We pass a few smaller root bridges and then we see the double-decker root bridge. To fully enjoy the root bridge, we sit down at a nice place out of the rain where we observe it silently for half an hour. It looks so magical that we would almost think that the singing and laughter at the background comes from dwarfs. However, it appears to be a group of children from a village nearby that has faced the rain to come to us to practice their English. The people in this region don’t see that many Western tourists and are very friendly. They don’t see you as a walking wallet and don’t try to sell you all kinds of things. There isn’t even some food to buy to refuel yourself for the way back. As we didn’t thought of that on forehand, we have to fulfil the return journey with a rumbling tummy.
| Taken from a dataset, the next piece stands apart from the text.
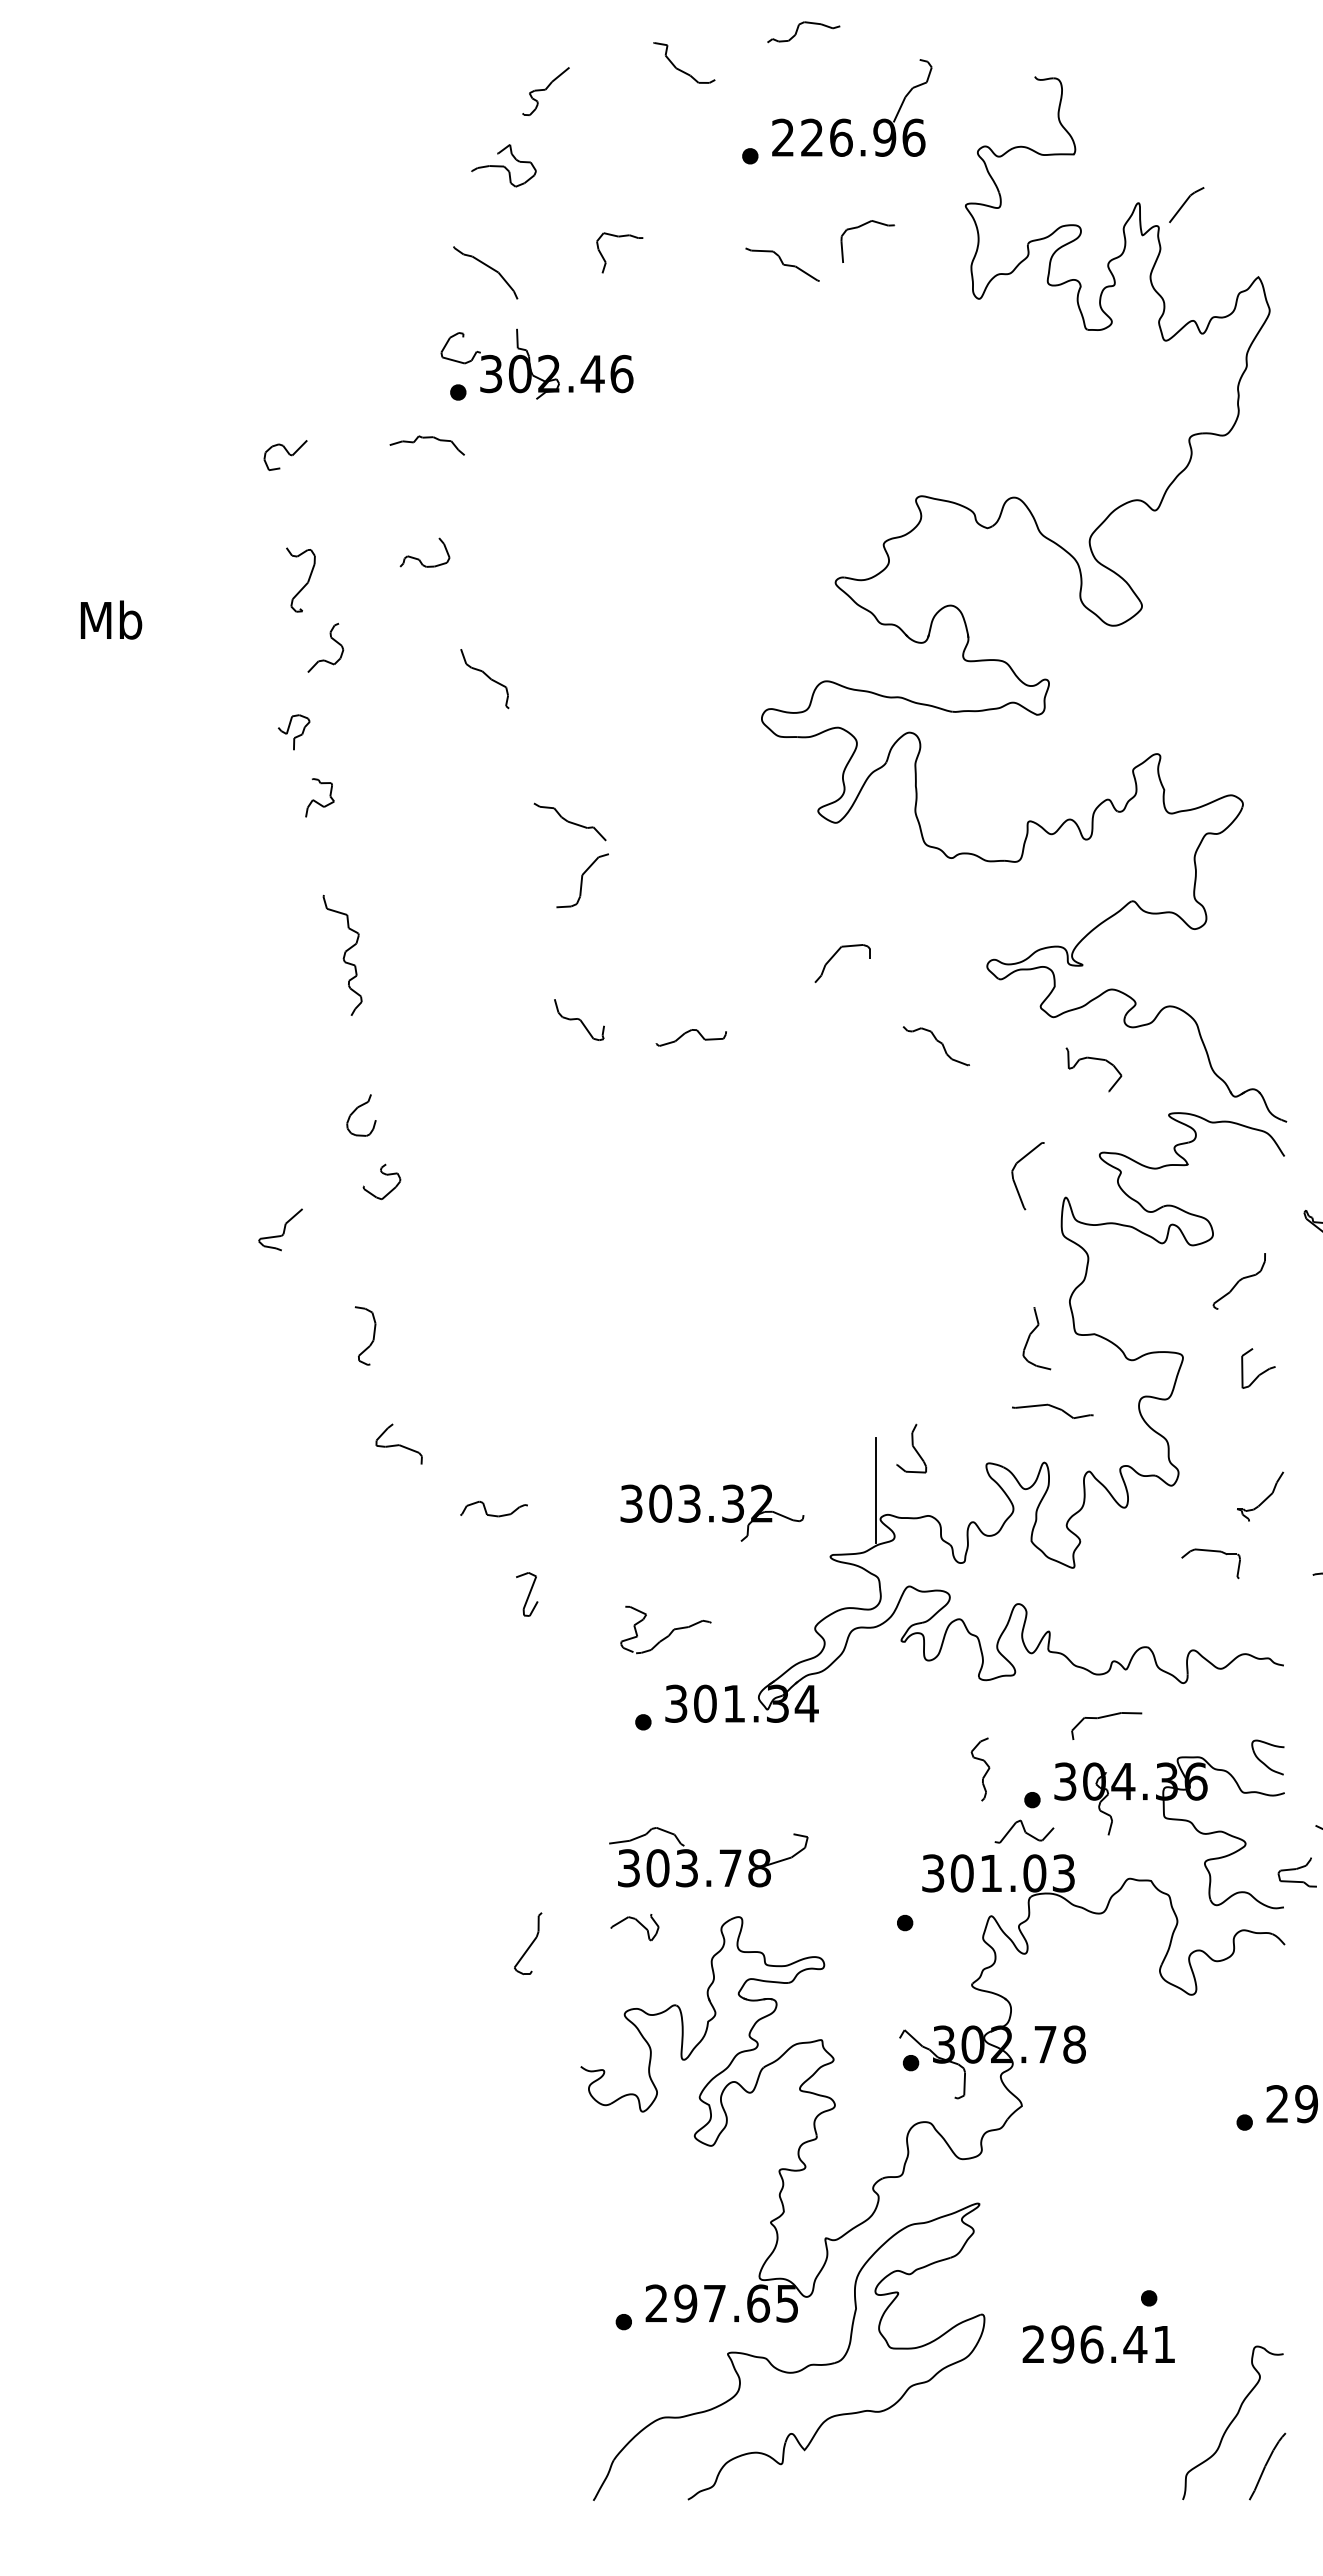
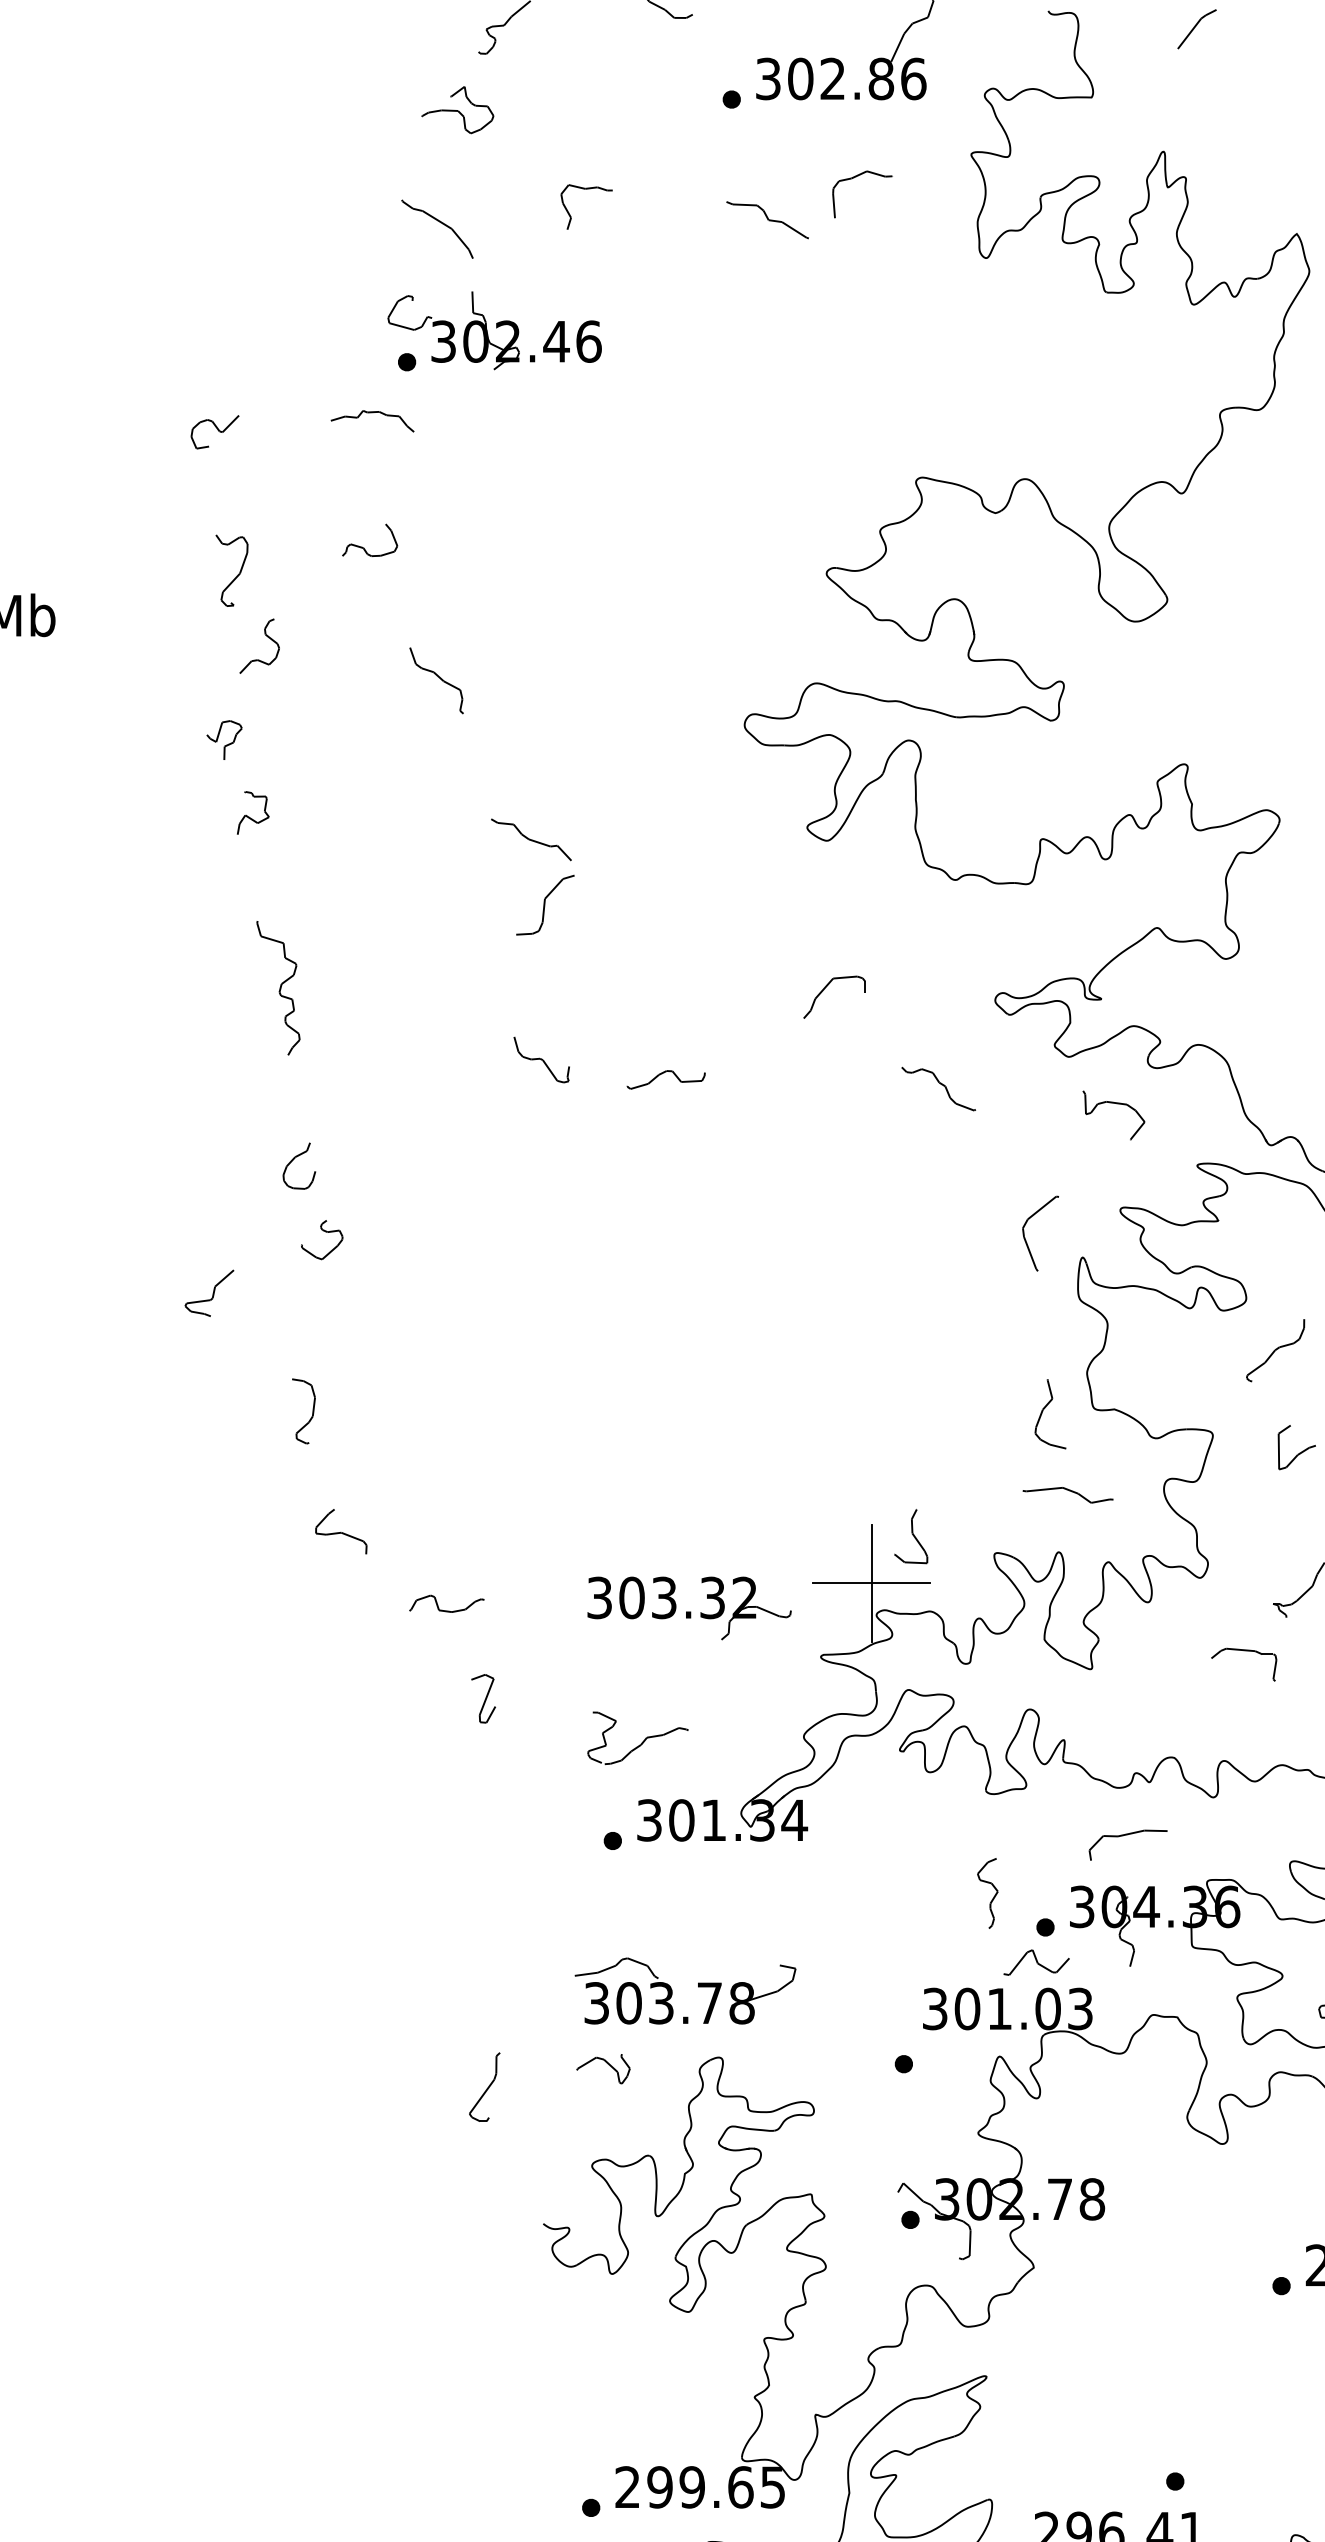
text: (834, 137) -> (825, 78), 226.96 -> 302.86
part: (1186, 205) -> (1196, 29), moved
line: (875, 1490) -> (870, 1583), added
text: (714, 2303) -> (691, 2487), 297.65 -> 299.65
Time has gone fast because of the slithery descent and the many long picture stops. Because we want to be back in the hotel before dark, we skip the 20 minute walk to the natural swimming pools and another steel rope bridge. At 13:45 we start walking back in the pouring rain. The stairs made of rocks isn’t as dangerous when ascending, but it is still tricky. Fortunately, we keep our balance and at 15:30 we are back in Tyrna. We are soaking wet and that isn’t just because of the rain but mainly thanks to the amount of sweat that we spilled. After taking a small rest under the lean-to roof of the village church, we walk back to Laitkynsew. There waits a nice hot shower. A very good end of what was a wet, tiring but above all a magically beautiful day.